Female monarch landing on a flowering milkweed.

Want to create monarch heaven?

Last year, I attended a butterfly gardening class, offered for free by a Hennepin County Master Gardener. What I found out was so interesting that I thought I would share it with you.

The monarch butterfly is sometimes called the “milkweed butterfly because its larvae eat the plant.  In fact, milkweed is the only thing the larvae can eat. Monarch butterflies only lay their eggs on milkweed, and caterpillars only eat milkweed.

However, people don’t seem to like milkweed very much and are cutting it down for various reasons. And recently wildfires have destroyed a lot of milkweed. Because many people don’t realize that monarch butterflies need the milkweed in order to survive, the monarch butterfly population is dwindling.

Most monarchs live from two to six weeks as an adult butterfly, but the Monarch’s migration is the key to its yearly life cycle.
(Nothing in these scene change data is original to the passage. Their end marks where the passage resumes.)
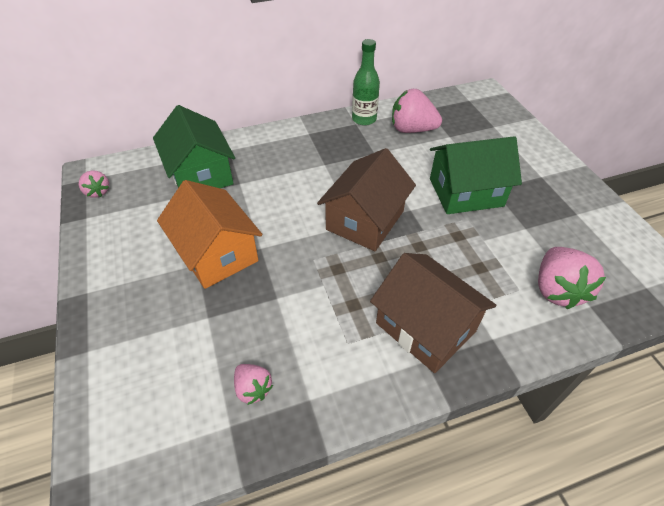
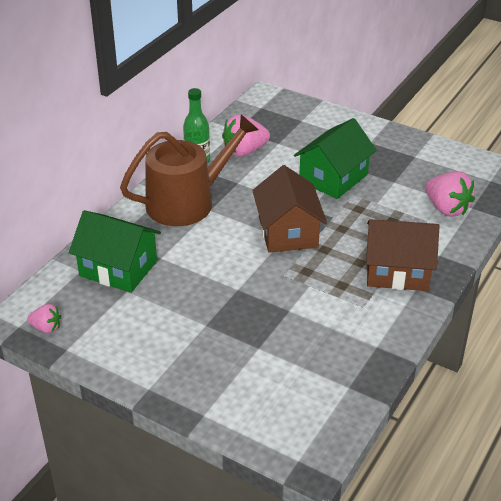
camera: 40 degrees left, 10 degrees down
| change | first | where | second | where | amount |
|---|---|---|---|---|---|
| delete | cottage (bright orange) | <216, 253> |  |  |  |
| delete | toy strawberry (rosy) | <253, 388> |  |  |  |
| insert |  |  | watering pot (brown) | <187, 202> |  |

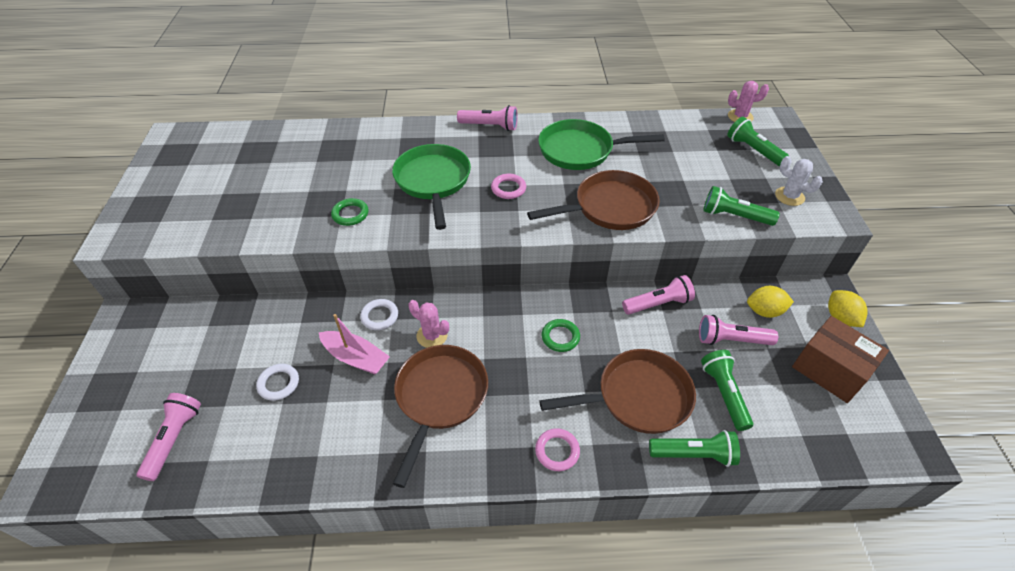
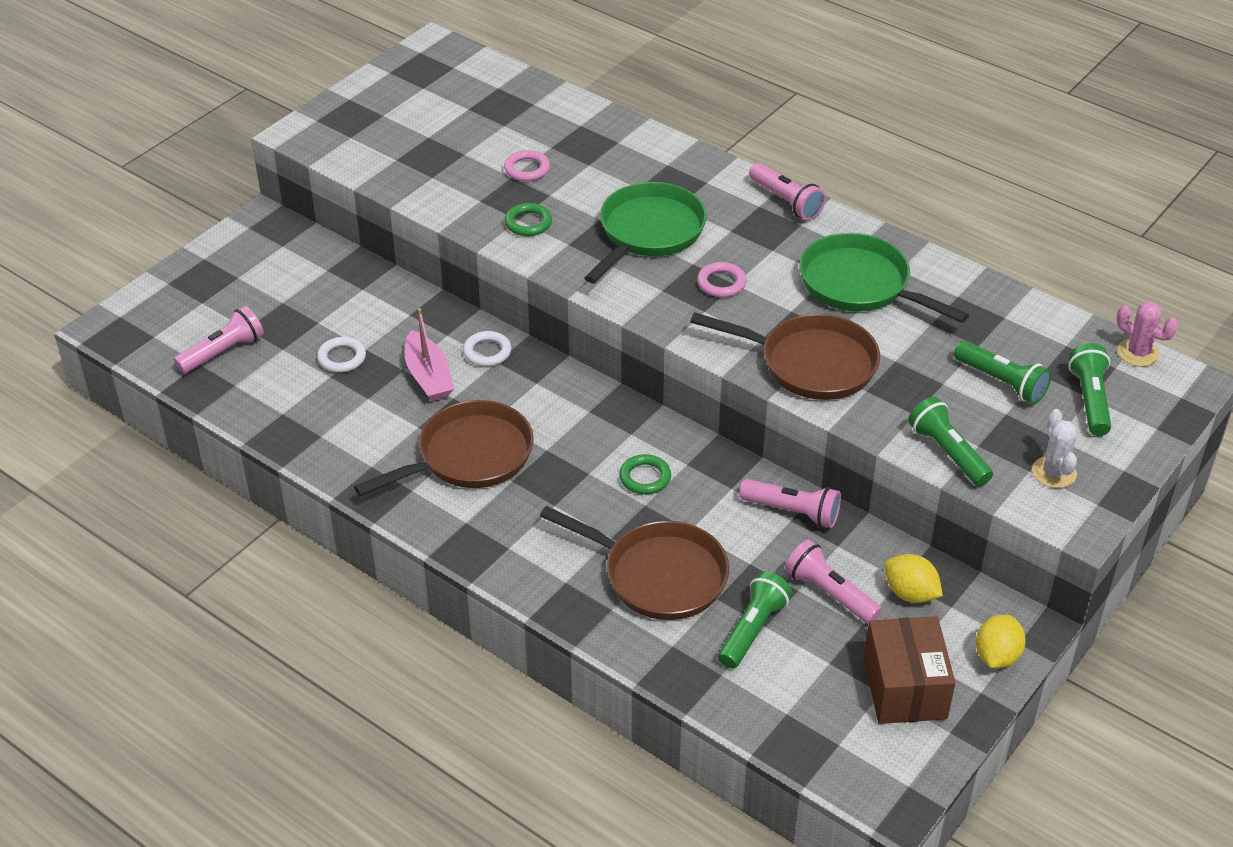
camera: 40 degrees right, 5 degrees down
| change | first | where | second | where | amount |
|---|---|---|---|---|---|
| delete | prickly plant (rosy) | <432, 335> |  |  |  |
| move | hoop (rosy) | <557, 451> |  | <527, 169> |  |
| move | torch (emerald) | <693, 454> |  | <1001, 382> |  |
Each fall, hundreds of millions of monarch butterflies migrate from the United States and Canada to overwintering areas in Mexico and California where they wait out the winter until conditions favor a return flight in the spring. The monarch migration is truly one of the world’s greatest natural wonders, yet it is threatened by habitat loss in North America – at the overwintering sites and throughout the spring and summer breeding range as well.

Milkweeds and nectar sources are declining due to development and the widespread use of herbicides in croplands, pastures and roadsides. Because 90% of all milkweed/monarch habitats occur within the agricultural landscape, farm practices have the potential to strongly influence monarch populations.

Unfortunately, the remaining milkweed habitats in pastures, hayfields, edges of forests, grasslands, native prairies, and urban areas are not sufficient to sustain the large monarch populations seen in the past.

By creating and maintaining a Monarch Waystation you are contributing to monarch conservation, an effort that will help assure the preservation of the species and the continuation of the spectacular monarch migration phenomenon.

www.monarchwatch.org

When I signed up for the workshop, I was already interested in planting a butterfly garden in my one truly sunny garden space (behind our garage, in the alley). When I caught wind of all of the above facts, I wanted a butterfly garden even more. One that would be an especially welcome sanctuary for Monarchs along their migration route.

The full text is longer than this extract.